UMW’s say in CSR

  • Business
  • Saturday, 18 Apr 2009

AS a responsible corporate body, UMW Toyota Motor Sdn Bhd has always been driven towards creating a better quality of life for all through its corporate responsibility (CR) initiatives.

President Kuah Kock Heng says incorporating sustainability practices into its daily operations is part of the company’s long-term strategy to grow the company and to be recognised as more than just a provider of cars.

“Our commitment towards CR is based on the Toyota Guiding Principles, which were laid down by Toyota’s founder, Sakichi Toyoda, and codified in 1935. The philosophy behind the principles is to improve the quality of life and contribute positively to the society in which Toyota operates its business,” he tells StarBizWeek.

UMW Toyota, through its five-year joint effort with the Road Safety Council, Transport Ministry and Education Ministry, has been promoting road safety amongst primary school children.

Kuah says the programme has grown from strength to strength since it was initiated in 2006.

“The first year was focused on creating awareness. In 2007, we initiated the Traffic Warden Programme, whereby the Road Safety Council trained over 1,000 school traffic wardens nationwide.

“To date UMW Toyota has sponsored uniforms to 3,000 schools nationwide,” he says, adding that a series of roadshows are also held across six states to promote road safety.

Last year, the Traffic Heroes Club, a nationwide club for schoolchildren to learn about road safety and participate in activities designed to test their knowledge of road safety, was launched.

“The concept of the Traffic Heroes Club is that it is website-driven, but will feature national-level gatherings and conventions at least once a year, as well as school visits.

“The Traffic Hero, the club’s official mascot, represents a super hero who fights traffic offences and prevents accidents from occurring,” Kuah says.

Targeted at primary school children, “members” of the club will have access to a variety of online games, competitions, blogs or forums and an online comic strip on the adventures of “Traffic Hero”, according to Kuah.

Members from around the country will be able to communicate with each other through blogs and forums, by posting comments and short stories on road safety. To date, there are more than 4,000 members.

UMW Toyota will be organising school visits next month, which will involve road safety-related demonstrations, games and activities. The Traffic Hero will also be present at the respective schools, Kuah says.

UMW Toyota has also initiated several activities to promote the environment, such as its Toyota Eco Youth (TEY) programme.

Conceived in 2001, it is a joint effort between UMW Toyota and the Education Ministry to cultivate environmental awareness and encourage respect for the environment among youth in secondary schools.

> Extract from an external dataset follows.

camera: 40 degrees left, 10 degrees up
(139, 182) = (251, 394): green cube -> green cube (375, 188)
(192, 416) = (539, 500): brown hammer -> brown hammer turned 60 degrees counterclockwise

The TEY is an annual six-month long event, based on an inter-school competition concept.

Sixteen secondary schools, selected from a list of schools compiled by the Education Ministry, will each send a team to this competition.

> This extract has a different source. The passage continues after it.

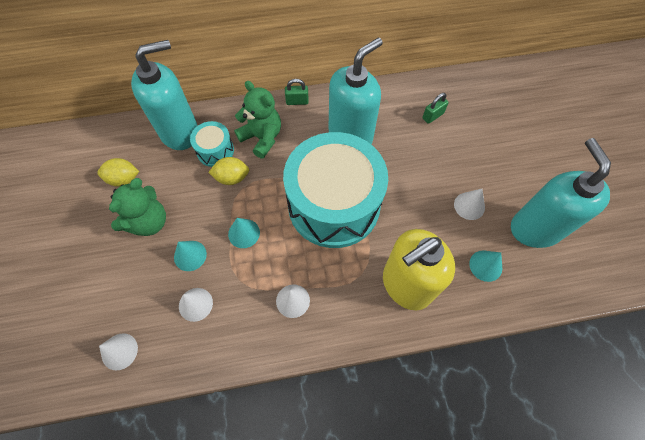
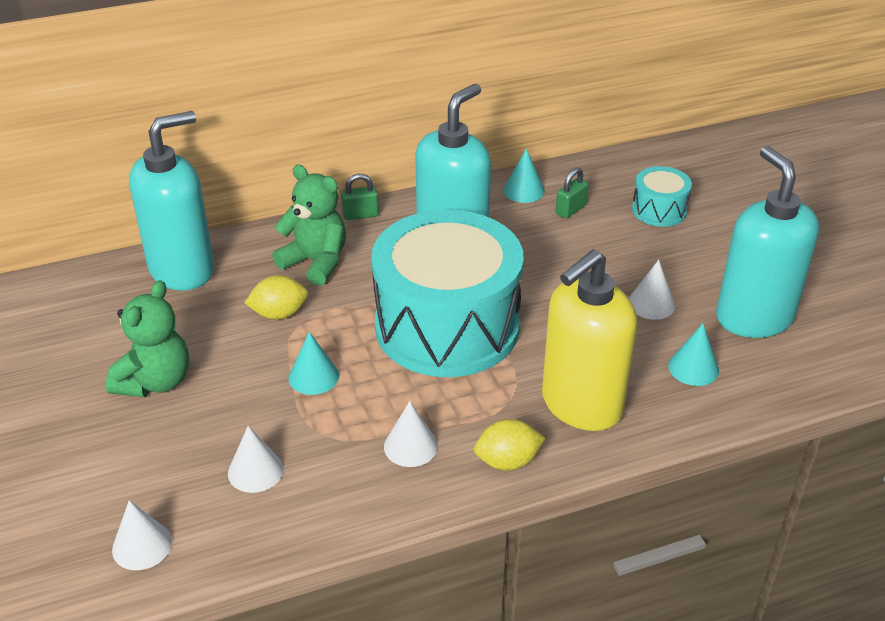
camera: 10 degrees left, 25 degrees down
(124, 179) = (102, 335): yellow lemon -> yellow lemon (507, 461)
(190, 255) = (233, 413): turquoise cone -> turquoise cone (524, 190)
(215, 151) = (245, 285): turquoise drum -> turquoise drum (659, 210)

After being tasked with identifying an environmental problem within their respective school compounds, the teams then need to analyse the causes of the problem.

“They would need to provide suggestions to overcome the problems and ensure the results achieved are sustainable,” Kuah says.

Since 2001, UMW Toyota’s TEY programme has benefited a total of 113 schools with over 900 students. Kuah says the TEY programme has also been adopted in other countries, such as Indonesia and Japan.

Another environment-based CR initiative is the Toyota Eco Rangers programme, which is undertaken in collaboration with Yayasan Anak Warisan Alam and supported by the Education Ministry.

Initiated in 2008, the programme involves 23 selected schools in the Klang Valley which will each plant 100 trees within their school compounds and surrounding locations.

This programme will culminate in an awards ceremony later this year to recognise the schools that have successfully maintained their planted trees during the period (leading up to the awards).

As an organisation that is always willing to lend a helping hand to the needy, UMW Toyota – through its annual Toyota Classics – has been hosting world class orchestras, with the proceeds benefiting orphanages, drug rehabilitation centres, the National Cancer Society, old folk’s homes, welfare homes and even hospices.

The New York Symphonic Ensemble, the Sapporo Symphony Orchestra, the National Chamber Orchestra of Toulouse and the Royal Swedish Chamber Orchestra are among some of the world-renowned orchestras that have performed at the Toyota Classics.

The Toyota Classics is the longest-running of all of UMW Toyota’s CR programmes. Since its inauguration in 1990, over RM5mil has been collected through ticket sales and donations, benefiting over 40 charitable organisations.

For the past three years, UMW Toyota has invested more than RM9mil on CR-related projects and initiatives.

“This investment has benefited the stakeholders as well as the communities in which we operate,” Kuah says.